Assim termina o romance de Chrétien, de dez mil e sessenta e um versos octossilábicos. Entre os prosseguidores a parte “pseudo-Wauchier” se estende até o verso 21.916 (edição Potvin) e se ocupa de Gauvain. Wauchier de Denain — ou um autor anônimo — trata das propriedades da espada entregue a Parsifal (verso 34.934) e faz da lança uma relíquia divina. Manessier, em 1225, a pedido de Jeanne de Flandre, termina essa obra: Parsifal torna-se o guardião do Graal (versos 34.934 a 45.379). Muitos outros poetas participam com a sua contribuição pessoal, tais como Gerbert de Montreuil que compôs dezessete mil versos insuficientes para que Parsifal pudesse recolher a sucessão do rei-pecador. Ferdinand Lot analisou essas obras (Romania, I. VII, 1931).
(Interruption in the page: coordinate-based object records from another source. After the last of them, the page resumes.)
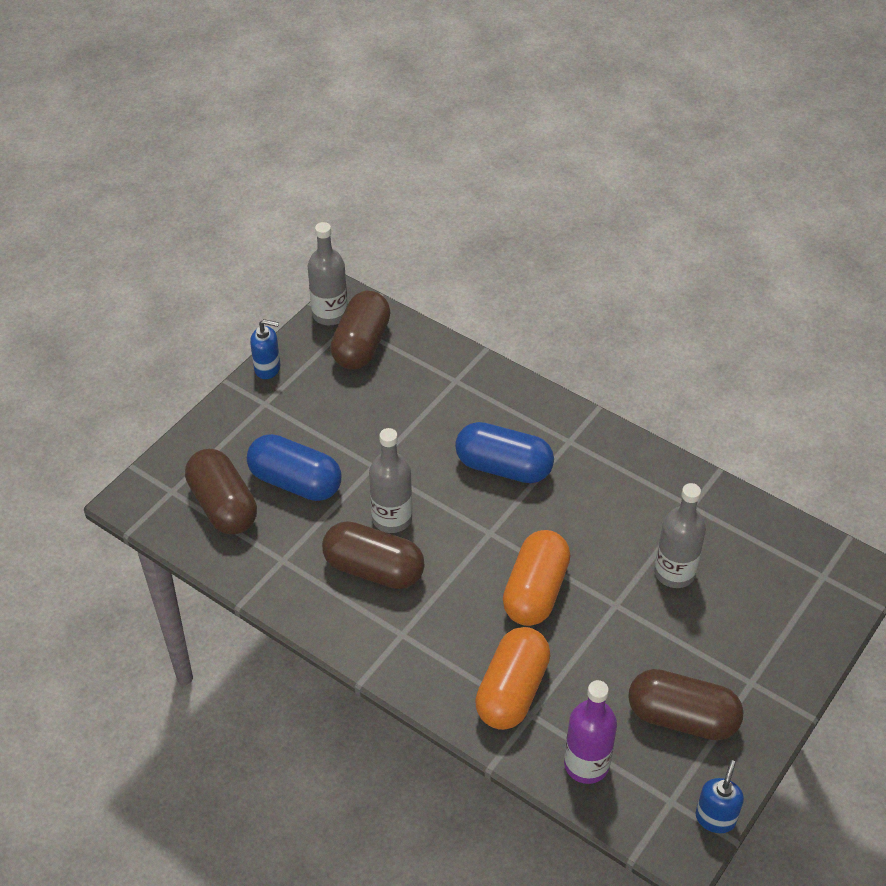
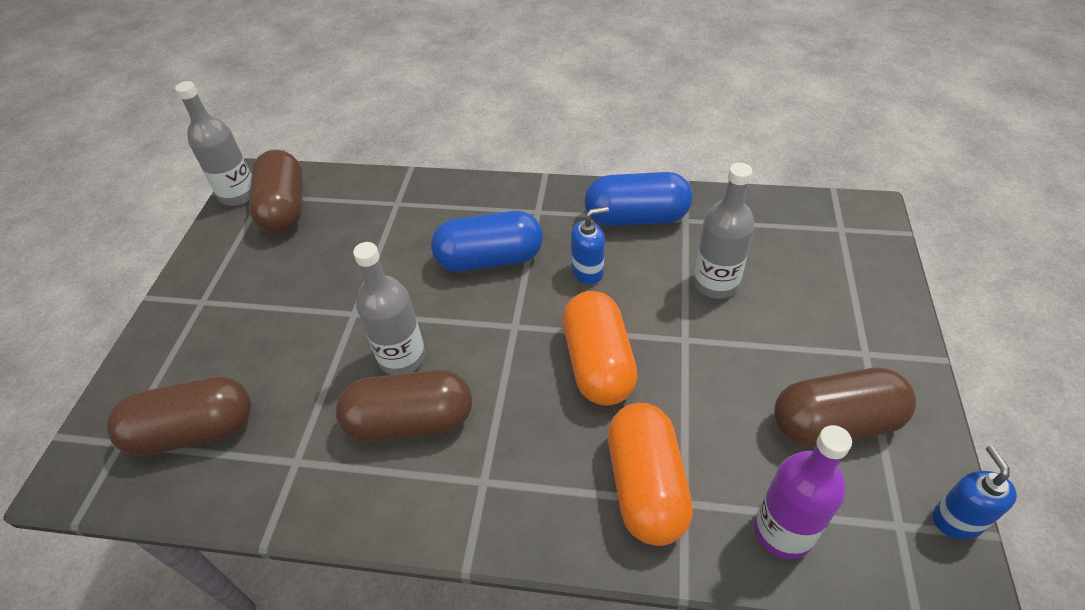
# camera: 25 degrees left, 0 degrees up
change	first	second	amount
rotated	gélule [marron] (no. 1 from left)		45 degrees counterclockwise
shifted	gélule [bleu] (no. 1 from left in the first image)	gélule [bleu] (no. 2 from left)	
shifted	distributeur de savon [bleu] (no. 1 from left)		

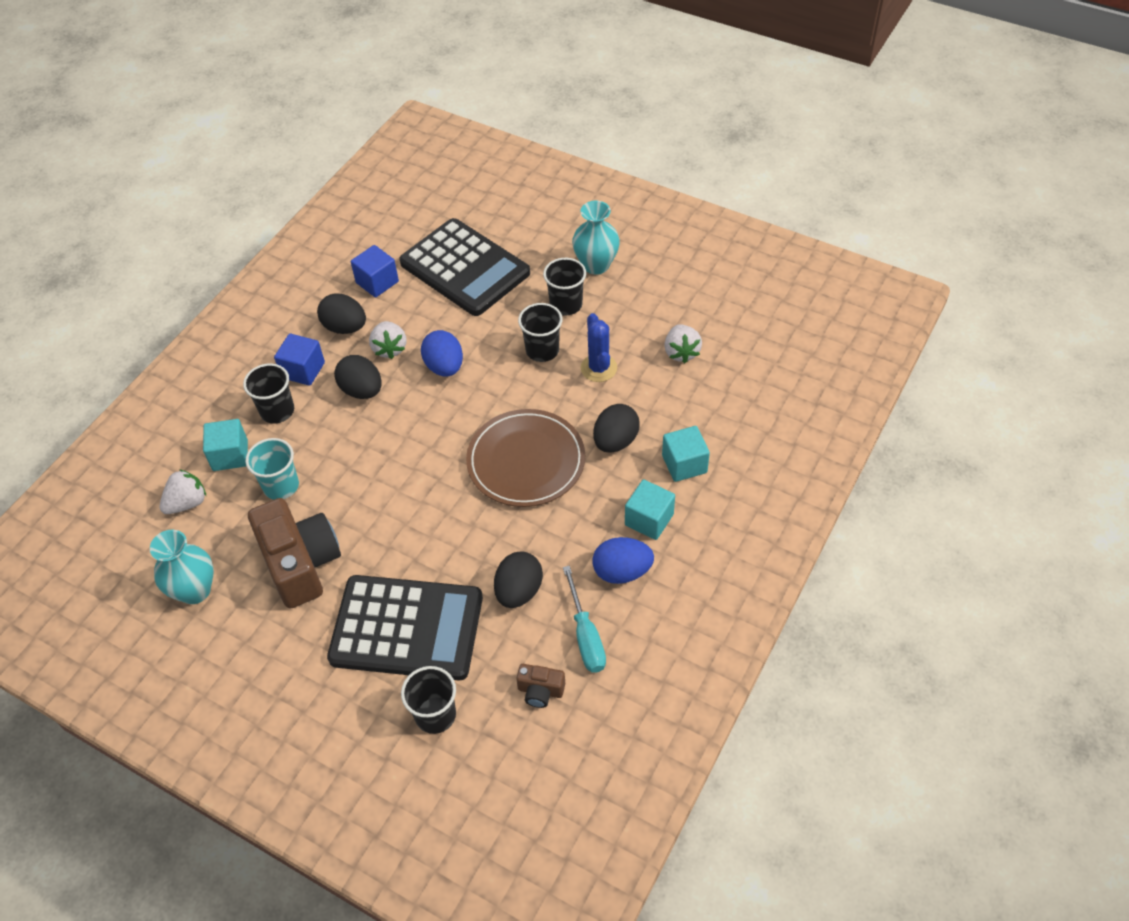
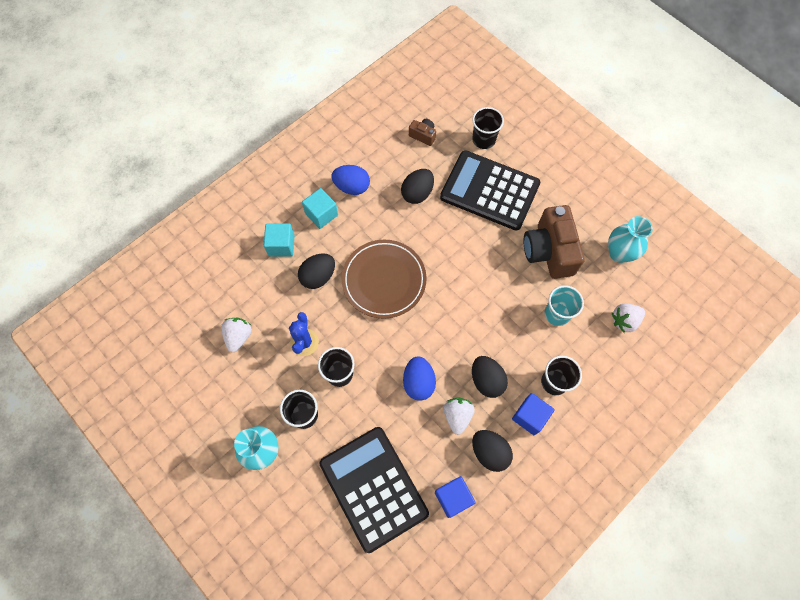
# camera: 165 degrees left, 15 degrees up
change	first	second	amount
gone	cube [turquoise] (no. 1 from left)		
gone	tournevis [turquoise]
Obra enigmática com Chrétien, o tema — assume uma significação mística e religiosa. O graal — que não era o Graal — não era nem uma relíquia santa, nem um tacho de abundância; nenhum capelão assiste ao desfile da lança que sangra. O tema goza rapidamente de um êxito prodigioso e inspira outros poetas.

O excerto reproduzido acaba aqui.